Two weeks into the lockdown, journalists were still in a fog of quarantine and the strangeness of physical isolation. Working with limited reach to sources, journalists fixed on the trail of words of a president who had yet to wrap his head around the form or shape of the disaster that had struck the nation. His declaration oversimplified, without knowing how little he knew, he said, a virus goes away by itself.
Those who patiently listened to Rodrigo Duterte’s four briefings in the first two weeks of quarantine could not have missed the haphazard approach of the man at the helm. In the implementation of the lockdown of Metro Manila and surrounding areas in the NCR, he instructed the mayors to work out their own initiatives; but later, changing his mind without explanation, he questioned some of the measures undertaken in a particular district.
In tracking the administration’s moves, journalists assigned to their “beats” produced stories about efforts of national agencies and local government units.
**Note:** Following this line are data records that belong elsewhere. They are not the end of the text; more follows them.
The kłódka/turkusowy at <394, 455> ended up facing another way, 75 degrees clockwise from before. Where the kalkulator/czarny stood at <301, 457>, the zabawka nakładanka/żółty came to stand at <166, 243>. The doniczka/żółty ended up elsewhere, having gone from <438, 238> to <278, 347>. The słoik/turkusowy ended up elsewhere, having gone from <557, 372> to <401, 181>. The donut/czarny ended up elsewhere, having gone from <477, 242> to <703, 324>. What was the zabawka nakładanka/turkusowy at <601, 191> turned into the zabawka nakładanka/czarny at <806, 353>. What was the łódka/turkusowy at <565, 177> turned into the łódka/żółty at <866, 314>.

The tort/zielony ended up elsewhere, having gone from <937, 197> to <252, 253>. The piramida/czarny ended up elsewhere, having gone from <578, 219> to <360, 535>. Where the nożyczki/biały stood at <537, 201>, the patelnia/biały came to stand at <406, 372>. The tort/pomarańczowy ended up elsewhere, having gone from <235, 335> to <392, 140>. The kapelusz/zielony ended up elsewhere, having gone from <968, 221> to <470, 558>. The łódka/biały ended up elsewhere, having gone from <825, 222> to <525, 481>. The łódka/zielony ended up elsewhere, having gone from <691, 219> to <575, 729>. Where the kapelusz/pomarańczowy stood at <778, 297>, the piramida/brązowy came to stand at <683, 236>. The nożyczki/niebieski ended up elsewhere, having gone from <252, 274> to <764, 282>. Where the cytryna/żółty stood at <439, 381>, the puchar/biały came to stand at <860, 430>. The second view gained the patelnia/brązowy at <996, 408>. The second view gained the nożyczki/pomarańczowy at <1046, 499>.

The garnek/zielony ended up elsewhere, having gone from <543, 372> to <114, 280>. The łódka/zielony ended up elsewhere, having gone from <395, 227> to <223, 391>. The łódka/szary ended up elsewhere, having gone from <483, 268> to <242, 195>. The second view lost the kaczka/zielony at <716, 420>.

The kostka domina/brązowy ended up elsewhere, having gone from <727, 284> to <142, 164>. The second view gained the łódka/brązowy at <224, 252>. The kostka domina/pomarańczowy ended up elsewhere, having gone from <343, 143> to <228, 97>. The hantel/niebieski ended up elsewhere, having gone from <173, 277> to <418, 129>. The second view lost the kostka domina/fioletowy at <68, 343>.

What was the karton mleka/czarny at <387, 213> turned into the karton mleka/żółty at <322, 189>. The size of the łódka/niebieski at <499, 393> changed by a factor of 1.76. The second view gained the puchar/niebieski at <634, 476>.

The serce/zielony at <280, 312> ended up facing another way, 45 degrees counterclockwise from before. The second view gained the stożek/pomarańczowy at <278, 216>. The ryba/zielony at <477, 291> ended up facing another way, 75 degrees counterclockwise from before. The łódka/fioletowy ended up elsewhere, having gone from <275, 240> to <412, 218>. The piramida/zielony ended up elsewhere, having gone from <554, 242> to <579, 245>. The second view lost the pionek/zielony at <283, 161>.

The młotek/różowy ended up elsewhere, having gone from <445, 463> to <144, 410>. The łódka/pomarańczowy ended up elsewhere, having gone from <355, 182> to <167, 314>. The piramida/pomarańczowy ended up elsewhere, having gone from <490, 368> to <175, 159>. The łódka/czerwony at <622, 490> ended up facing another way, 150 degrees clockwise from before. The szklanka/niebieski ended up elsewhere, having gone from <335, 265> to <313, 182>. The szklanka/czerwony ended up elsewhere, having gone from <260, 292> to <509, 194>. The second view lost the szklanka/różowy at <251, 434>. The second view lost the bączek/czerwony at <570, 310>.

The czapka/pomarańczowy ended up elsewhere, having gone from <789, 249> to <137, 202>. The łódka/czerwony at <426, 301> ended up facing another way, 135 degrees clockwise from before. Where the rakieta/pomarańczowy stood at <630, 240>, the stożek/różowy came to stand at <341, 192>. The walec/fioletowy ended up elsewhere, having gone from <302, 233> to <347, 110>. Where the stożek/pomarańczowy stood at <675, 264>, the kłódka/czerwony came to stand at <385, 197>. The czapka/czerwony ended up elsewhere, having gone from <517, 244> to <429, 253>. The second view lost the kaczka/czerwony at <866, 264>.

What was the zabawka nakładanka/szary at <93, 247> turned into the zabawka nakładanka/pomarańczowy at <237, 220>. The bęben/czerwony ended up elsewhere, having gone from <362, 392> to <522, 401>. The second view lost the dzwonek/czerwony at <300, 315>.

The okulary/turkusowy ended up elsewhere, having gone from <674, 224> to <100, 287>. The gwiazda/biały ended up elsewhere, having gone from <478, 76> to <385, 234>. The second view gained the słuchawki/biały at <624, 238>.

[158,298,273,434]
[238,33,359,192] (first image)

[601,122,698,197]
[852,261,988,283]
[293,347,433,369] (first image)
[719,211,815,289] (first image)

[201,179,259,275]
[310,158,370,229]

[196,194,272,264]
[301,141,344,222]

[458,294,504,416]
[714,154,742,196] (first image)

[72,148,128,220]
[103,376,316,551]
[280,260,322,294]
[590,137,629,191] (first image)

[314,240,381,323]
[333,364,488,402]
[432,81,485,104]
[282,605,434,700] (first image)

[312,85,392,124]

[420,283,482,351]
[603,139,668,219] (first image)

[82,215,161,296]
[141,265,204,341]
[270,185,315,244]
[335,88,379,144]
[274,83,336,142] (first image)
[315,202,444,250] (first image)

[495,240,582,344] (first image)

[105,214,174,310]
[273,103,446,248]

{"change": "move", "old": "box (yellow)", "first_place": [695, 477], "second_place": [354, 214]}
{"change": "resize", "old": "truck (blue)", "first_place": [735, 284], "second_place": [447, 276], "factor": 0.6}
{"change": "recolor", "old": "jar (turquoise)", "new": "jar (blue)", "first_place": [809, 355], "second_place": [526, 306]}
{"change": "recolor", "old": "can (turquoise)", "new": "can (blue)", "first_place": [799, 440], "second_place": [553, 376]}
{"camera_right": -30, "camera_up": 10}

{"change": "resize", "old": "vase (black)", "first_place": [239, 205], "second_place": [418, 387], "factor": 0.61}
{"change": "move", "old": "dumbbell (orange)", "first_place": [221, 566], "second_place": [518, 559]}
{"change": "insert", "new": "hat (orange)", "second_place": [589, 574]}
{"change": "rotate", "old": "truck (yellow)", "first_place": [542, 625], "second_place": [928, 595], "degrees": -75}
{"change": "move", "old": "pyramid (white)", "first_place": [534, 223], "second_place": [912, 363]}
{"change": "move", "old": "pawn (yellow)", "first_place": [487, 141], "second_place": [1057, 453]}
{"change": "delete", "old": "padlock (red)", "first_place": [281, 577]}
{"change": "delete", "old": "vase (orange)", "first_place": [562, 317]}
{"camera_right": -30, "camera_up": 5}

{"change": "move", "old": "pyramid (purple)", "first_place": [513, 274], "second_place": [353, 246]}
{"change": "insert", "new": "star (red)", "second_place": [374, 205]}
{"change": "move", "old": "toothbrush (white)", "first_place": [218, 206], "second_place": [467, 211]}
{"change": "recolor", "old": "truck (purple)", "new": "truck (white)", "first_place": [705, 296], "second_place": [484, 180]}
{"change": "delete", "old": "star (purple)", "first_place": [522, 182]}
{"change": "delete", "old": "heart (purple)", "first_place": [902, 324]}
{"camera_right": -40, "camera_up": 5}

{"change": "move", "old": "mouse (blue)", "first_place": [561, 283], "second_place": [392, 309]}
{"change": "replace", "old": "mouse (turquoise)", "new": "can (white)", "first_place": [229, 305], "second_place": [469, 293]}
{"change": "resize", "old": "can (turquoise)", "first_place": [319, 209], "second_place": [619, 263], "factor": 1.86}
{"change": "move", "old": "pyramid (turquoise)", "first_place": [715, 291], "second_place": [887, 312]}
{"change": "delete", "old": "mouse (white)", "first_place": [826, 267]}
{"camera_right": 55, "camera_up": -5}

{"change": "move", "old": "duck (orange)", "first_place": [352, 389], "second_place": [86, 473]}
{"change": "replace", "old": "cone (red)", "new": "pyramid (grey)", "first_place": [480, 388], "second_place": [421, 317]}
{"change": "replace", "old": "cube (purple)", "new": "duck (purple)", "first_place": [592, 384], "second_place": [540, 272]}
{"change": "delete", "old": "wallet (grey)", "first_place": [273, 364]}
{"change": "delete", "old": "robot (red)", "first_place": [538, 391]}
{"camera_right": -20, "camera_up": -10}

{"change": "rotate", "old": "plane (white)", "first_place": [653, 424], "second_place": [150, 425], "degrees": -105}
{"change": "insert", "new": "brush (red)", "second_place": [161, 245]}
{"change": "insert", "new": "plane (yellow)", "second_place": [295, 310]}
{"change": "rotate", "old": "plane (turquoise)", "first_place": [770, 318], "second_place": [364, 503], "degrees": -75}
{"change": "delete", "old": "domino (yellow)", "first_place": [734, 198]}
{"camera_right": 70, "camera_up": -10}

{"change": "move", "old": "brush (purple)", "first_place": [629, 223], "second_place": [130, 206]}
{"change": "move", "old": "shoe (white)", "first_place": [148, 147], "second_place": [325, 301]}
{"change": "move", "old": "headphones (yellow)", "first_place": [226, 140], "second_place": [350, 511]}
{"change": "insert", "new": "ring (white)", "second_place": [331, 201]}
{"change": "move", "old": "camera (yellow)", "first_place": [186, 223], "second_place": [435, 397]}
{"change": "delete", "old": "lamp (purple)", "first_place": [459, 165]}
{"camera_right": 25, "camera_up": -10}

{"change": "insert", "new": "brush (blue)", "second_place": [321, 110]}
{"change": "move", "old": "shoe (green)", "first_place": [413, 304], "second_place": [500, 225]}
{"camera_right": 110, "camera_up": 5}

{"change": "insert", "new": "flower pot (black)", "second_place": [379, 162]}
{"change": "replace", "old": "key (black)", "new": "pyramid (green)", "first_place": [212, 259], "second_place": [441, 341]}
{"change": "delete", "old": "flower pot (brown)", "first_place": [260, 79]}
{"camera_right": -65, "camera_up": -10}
Coverage did not provide an overview of all the separate actions being announced by different officials. Neither did reporters note the problem at the core: that there was no central plan to guide everyone as they addressed the rising cases and no coordination of the different actions on the ground.
The cities of the Metro Manila have contiguous borders. People work in different jurisdictions from where they reside. Crossing borders, a person could be caught unaware of different rules and regulations in other areas. This level of confusion did not help the already fraught situation in the streets, with police and security officers interpreting rules on their own, questioning the travel of citizens including doctors who were responding to hospital calls.
These inconveniences or delays were examples of poor implementation, as it sometimes happens, the directions may be misunderstood or misleading. It was a government acting without checking how the instructions were working on the ground.
At this stage, media reports picked up the quick and clear decisions made by the private sector, assessing the needs of their clients and constituencies: issuing waivers of bank fees and other transactions, postponing due dates for payments, noting the lack of critical supplies such as masks and PPEs, with some manufacturers switching to production of supplies which were in short supply, such as alcohol for disinfection, masks and plastic shields.
In April, the government still had not communicated a central plan or comprehensive strategy to address the spread of disease, even as Duterte asked Congress for special powers that he said he needed to be able to deal with the crisis more effectively.
The lockdown and home quarantine imposed brutal restrictions which were most profoundly felt by the very poor. The orientation made the ordinary people vulnerable to all kinds of checks and barriers, resulting in inconvenience and hardship that should have been avoided, because the threat of disease was already a crisis in itself.
But even those who had more in life were not exempt from disruption of livelihood as in just a few weeks, the threat of insolvency hovered over small to medium enterprises and even larger companies in food, travel, recreation, entertainment and showbusiness were affected.

President Duterte with the members of the Inter-Agency Task Force on the Emerging Infectious Diseases (IATF-EID). Photo from PCOO.
Too big for a mayor
Sadly, Rodrigo Duterte sought the presidency thinking that he had succeeded to turn Davao City into some kind of model for development. As president, he still presumed that what worked in Davao City would work in the national arena. He acted with the instincts of a strongman who had been accustomed to wielding basic instruments of police force to get things done. He marshalled the same array of tactics and measures that he used with effect as city mayor. His was a small circle of trust, mainly family connections and friends from school. His Cabinet appointments drew from these and those recommended by political allies and patrons.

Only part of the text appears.